Varias razones existen para explicar esto. Torres Bodet (1902-1974) sucumbió a lo largo de su vida a lo que Alfonso Reyes llamó las “urgencias de la hora” y dio particular prominencia a su carrera de funcionario educativo, desde su puesto de secretario de Vasconcelos en los años veinte hasta su trabajo como secretario de Educación Pública varias décadas más tarde. Algo semejante pasa en la poesía: mientras sus coetáneos sostuvieron duelos agónicos con una tradición poética moderna y vanguardista que, por olas, trajo a la prosodia mexicana los retos del imaginismo y el surrealismo, Torres Bodet se sintió siempre más cómodo en los terrenos poéticos del modernismo. “El pensamiento poético de Jaime Torres Bodet”, nos dice Leonardo Martínez Carrizales, “se articula en torno de la condición ejemplar atribuida al poeta y de elevación y profundidad de su decir poético”. Esta perspectiva, aunada a su constante regreso, documentado por el propio Martínez Carrizales, a figuras como Darío y Othón, demuestra su tendencia al anacronismo, una decisión quizá deliberada de dejar de lado la tormenta subjetiva de la modernidad y de reivindicar los privilegios humanistas del modernismo.

Como todo buen anacronismo, la obra de Torres Bodet ha recibido atención intermitente de la crítica. Las lecturas de su obra se basan, de manera particular, en la apelación de Torres Bodet al equilibrio estético, una estética que aspira a cierto universalismo. Sonja Karsen, por ejemplo, ha escrito un apasionado alegato en torno a la potencial posteridad de la obra de Torres Bodet, basada en que “en su poesía y en sus novelas las generaciones futuras disfrutarán la armonía que existe entre el contenido y la forma”. El anacronismo de su obra radica en su clasicismo. La irritante simetría del verso torresbodetiano opera en una suerte de museografía estilística, el testimonio de una estética que fue y pudo ser, pero que terminó arrollada por la fuerza vital y agónica de sus coetáneos.
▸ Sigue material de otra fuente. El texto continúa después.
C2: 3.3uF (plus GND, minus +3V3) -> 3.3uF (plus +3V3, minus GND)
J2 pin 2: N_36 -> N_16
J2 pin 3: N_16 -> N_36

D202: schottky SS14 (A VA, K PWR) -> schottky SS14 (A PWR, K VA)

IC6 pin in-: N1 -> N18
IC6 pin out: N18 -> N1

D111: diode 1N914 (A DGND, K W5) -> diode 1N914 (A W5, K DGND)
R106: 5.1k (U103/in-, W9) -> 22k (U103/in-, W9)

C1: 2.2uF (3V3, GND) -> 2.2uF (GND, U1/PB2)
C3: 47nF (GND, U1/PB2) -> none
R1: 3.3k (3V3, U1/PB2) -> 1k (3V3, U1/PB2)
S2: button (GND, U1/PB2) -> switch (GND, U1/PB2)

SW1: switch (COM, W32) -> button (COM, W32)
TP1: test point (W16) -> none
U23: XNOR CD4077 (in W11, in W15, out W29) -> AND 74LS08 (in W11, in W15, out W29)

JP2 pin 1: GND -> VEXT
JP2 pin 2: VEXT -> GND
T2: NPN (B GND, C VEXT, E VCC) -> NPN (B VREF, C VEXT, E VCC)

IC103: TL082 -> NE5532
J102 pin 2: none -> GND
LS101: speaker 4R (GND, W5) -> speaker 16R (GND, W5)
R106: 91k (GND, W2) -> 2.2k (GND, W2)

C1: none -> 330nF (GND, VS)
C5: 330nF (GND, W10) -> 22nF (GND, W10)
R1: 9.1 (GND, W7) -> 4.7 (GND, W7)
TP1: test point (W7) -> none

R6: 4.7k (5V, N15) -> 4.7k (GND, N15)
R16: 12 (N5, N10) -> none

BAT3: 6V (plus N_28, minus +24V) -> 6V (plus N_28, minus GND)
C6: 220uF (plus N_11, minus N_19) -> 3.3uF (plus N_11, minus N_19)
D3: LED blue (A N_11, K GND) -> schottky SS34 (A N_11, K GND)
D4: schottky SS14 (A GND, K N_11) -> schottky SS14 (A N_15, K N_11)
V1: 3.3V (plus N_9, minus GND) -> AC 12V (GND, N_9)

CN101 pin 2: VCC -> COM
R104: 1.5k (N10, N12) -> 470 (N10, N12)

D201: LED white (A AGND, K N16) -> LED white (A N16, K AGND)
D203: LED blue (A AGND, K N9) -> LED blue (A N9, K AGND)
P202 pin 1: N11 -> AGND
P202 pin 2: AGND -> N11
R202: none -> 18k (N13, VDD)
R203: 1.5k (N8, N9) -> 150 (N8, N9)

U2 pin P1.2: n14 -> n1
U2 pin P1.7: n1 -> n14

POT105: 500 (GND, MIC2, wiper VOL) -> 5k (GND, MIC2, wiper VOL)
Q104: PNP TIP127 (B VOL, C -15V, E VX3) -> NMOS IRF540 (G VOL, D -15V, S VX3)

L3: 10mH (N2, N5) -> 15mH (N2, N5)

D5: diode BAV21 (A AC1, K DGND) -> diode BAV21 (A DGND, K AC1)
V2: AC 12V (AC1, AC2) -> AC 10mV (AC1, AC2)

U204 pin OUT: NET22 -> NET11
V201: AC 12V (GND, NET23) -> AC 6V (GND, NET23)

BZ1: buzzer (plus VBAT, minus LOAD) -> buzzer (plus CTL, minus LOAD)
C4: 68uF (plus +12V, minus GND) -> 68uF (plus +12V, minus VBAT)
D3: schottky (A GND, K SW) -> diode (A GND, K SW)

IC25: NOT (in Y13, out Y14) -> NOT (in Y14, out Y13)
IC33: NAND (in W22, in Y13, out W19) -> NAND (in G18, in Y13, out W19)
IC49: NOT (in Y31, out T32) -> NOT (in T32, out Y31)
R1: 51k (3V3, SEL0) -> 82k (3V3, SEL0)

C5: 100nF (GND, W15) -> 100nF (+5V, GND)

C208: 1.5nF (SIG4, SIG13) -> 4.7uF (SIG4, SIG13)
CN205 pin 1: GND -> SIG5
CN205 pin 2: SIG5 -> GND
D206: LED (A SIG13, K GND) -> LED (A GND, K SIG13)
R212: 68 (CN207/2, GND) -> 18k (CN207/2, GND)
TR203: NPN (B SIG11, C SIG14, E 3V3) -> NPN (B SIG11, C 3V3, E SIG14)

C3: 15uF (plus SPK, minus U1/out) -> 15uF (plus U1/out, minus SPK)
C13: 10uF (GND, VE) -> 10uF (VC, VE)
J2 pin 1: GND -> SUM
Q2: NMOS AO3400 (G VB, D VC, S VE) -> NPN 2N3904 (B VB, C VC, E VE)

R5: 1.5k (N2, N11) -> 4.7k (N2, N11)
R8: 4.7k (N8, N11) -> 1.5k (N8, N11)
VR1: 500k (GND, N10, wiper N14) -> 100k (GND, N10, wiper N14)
Regresar en 2008 a los dos volúmenes de obra poética editados por Rafael Solana en 1967 es un peculiar ejercicio de arqueología literaria. En Poetry and the Fate of the Senses, Susan Stewart observa que la poesía es el archivo sensorial de la modernidad, el registro discursivo que preserva en sus versos lo sólido que, según Marshall Berman, se desvanece en el aire. Leer a Torres Bodet en este código permite recrear un conjunto de experiencias literarias que el río central de la poesía mexicana ha dejado en sus orillas. En “El poema de la urbe cruel”, incluido en El corazón delirante (1922), Torres Bodet ofrece un contrapunto al sutil civismo lopezvelardiano: “¡Oh México incongruente, doloroso y jovial/ sonoro como bronce, frágil como cristal/ hecho de melodía, de odio y de alegría/ de rencores adustos, de difusa energía/ de equívoca elegancia y de fatuo arrebol,/ oh México, sangriento corazón español!” De estas líneas destaca la experiencia del país desde la poesía. La tan llevada y traída épica sordina de López Velarde encuentra aquí un lado oscuro, una “incongruencia” que descansa en las pequeñas dialécticas en cada verso, un México que no puede ser aprehendido por el discurso literario, una nación que sólo habita el poema en la puesta en escena de su conflicto.

Si existe otro Torres Bodet, este radica en algunos momentos claves de su archivo sensorial, en esos puntos de fuga y aporías que registran aquello que no puede ser representado por la simetría y el clasicismo. El poeta anacrónico deviene vigente cuando sus objetos dejan de significar en el poema. Así, no es casual que la duda sobre la forma clásica emerja en “Nada”, incluido en un poemario significativamente titulado Destierro (1930): “Nada/ ni esa vergüenza histórica de mujer rescatada/ a las cenizas de un deseo,/ que te hace, si duermes, comparable a Pompeya.” La cesura dialéctica de “El poema de la urbe cruel” resurge en el iracundo encabalgamiento de “Nada”, la mesurada incapacidad de la forma para contener un significado sensorial que desborda su nostalgia modernista.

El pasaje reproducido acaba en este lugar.